[The Conquest of the Old Southwest by Archibald Henderson]@TWC D-Link bookThe Conquest of the Old Southwest CHAPTER VIII 3/9
Their itinerary may be traced from the names given to natural objects in honor of members of the party--Walden's Mountain and Walden's Creek, Scaggs' Ridge and Newman's Ridge.
Following the peace of 1763, which made travel in this region moderately safe once more, the English proceeded to occupy the territory which they had won.
In 1765 George Croghan with a small party, on the way to prepare the inhabitants of the Illinois country for transfer to English sovereignty, visited the Great Bone Licks of Kentucky (May 30th, 31st); and a year later Captain Harry Gordon, chief engineer in the Western Department in North America, visited and minutely described the same licks and the falls.

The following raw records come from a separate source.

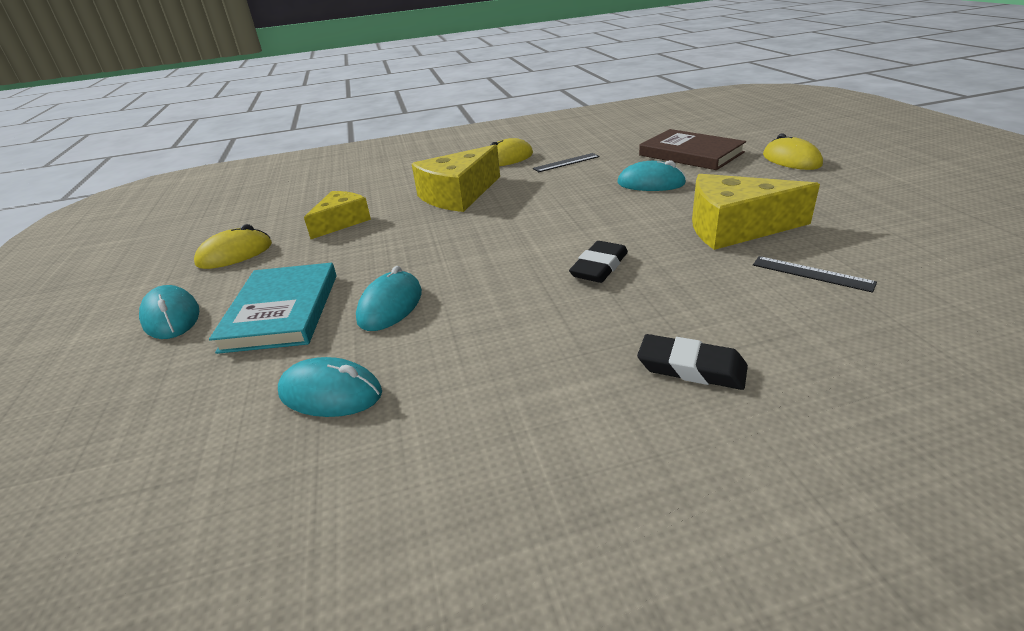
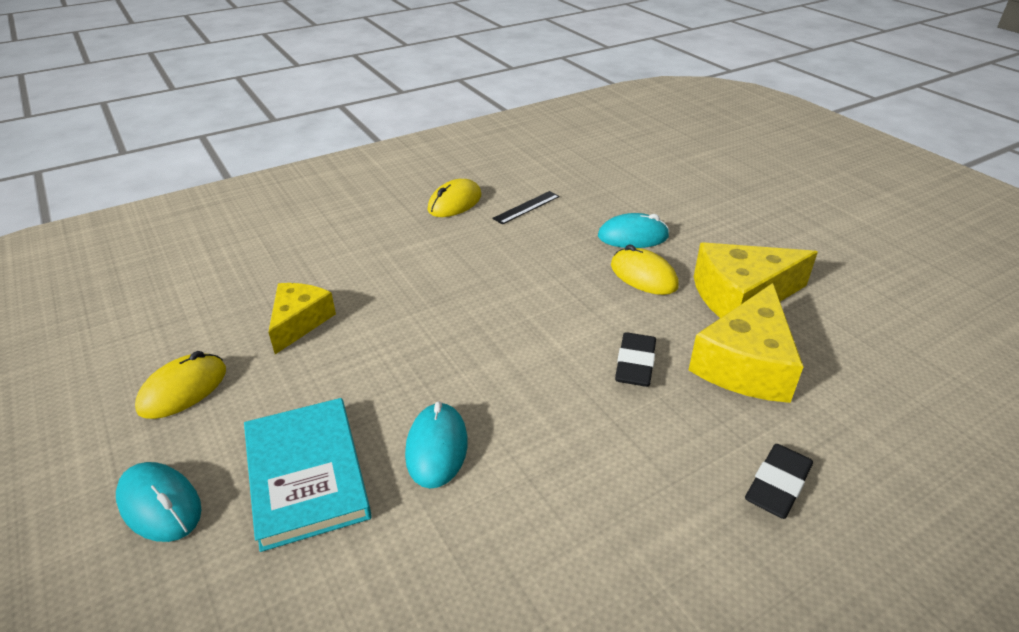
camera: 20 degrees left, 5 degrees up
(330, 393) = (438, 583): turquoise mouse -> none
(458, 195) = (425, 266): yellow cheese -> yellow cheese (745, 364)
(690, 154) = (654, 189): brown book -> none
(691, 368) = (777, 485): black eraser -> black eraser turned 60 degrees counterclockwise
(791, 160) = (755, 196): yellow mouse -> yellow mouse (643, 276)
(812, 273) = (832, 352): black ruler -> none

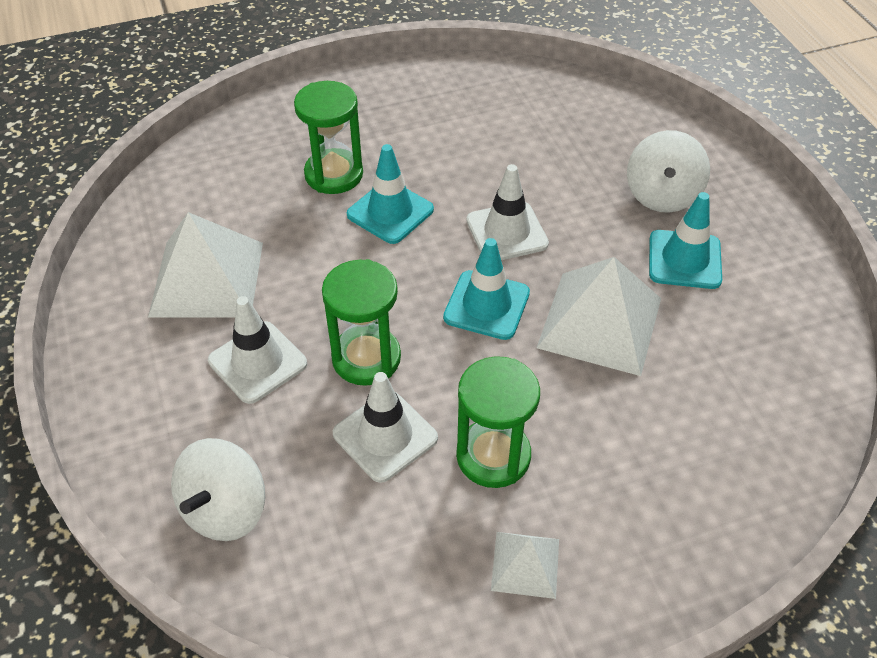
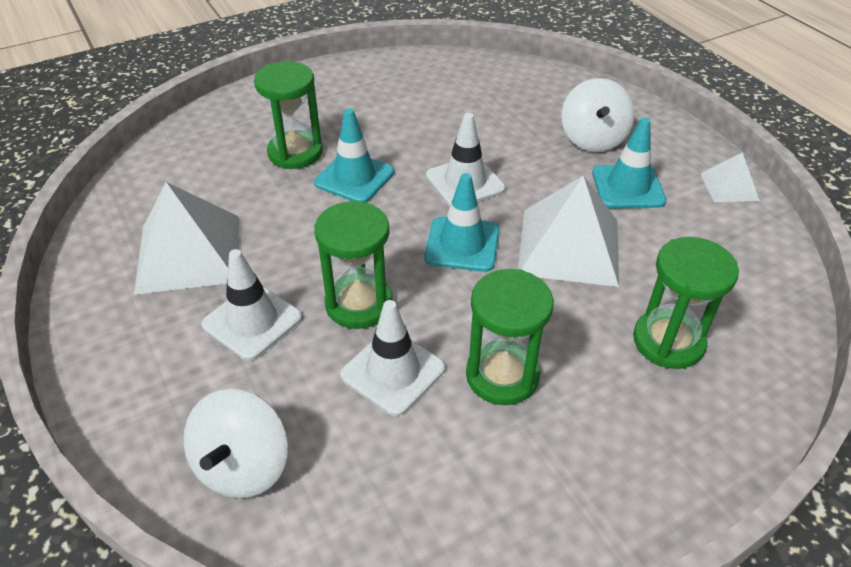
camera: 10 degrees left, 5 degrees down
(525, 564) = (560, 473): white pyramid -> white pyramid (729, 187)
(675, 444) = (668, 341): none -> green hourglass

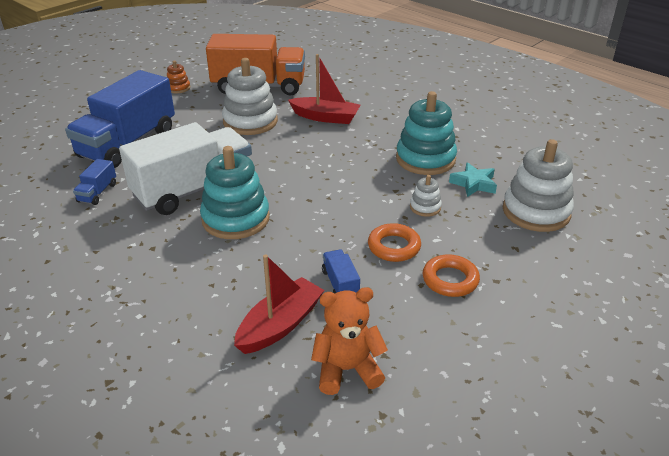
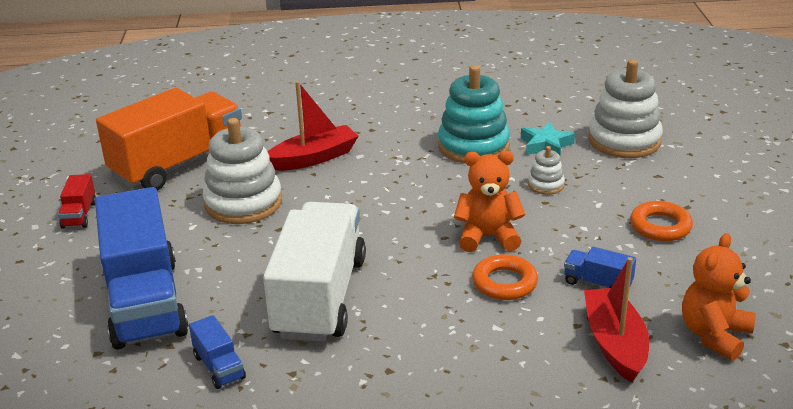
camera: 45 degrees left, 5 degrees down
(178, 88) = (79, 215): orange stacking toy -> red truck
(235, 219) = (413, 294): turquoise stacking toy -> none
(332, 215) = (488, 237): none -> orange teddy bear
(394, 247) = (581, 229): orange ring -> orange ring (504, 283)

But these, and numerous other water-journeys and expeditions of which no records were kept, though interesting enough in themselves, had little bearing upon the larger phases of westward expansion and colonization. The decade opening with the year 1765 is the epoch of bold and ever bolder exploration--the more adventurous frontiersmen of the border pushing deep into the wilderness in search of game, lured on by the excitements of the chase and the profit to be derived from the sale of peltries.
In midsummer, 1766, Captain James Smith, Joshua Horton, Uriah Stone, William Baker, and a young mulatto slave passed through Cumberland Gap, hunted through the country south of the Cherokee and along the Cumberland and Tennessee rivers, and as Smith reports "found no vestige of any white man." During the same year a party of five hunters from South Carolina, led by Isaac Lindsey, penetrated the Kentucky wilderness to the tributary of the Cumberland, named Stone's River by the former party, for one of their number.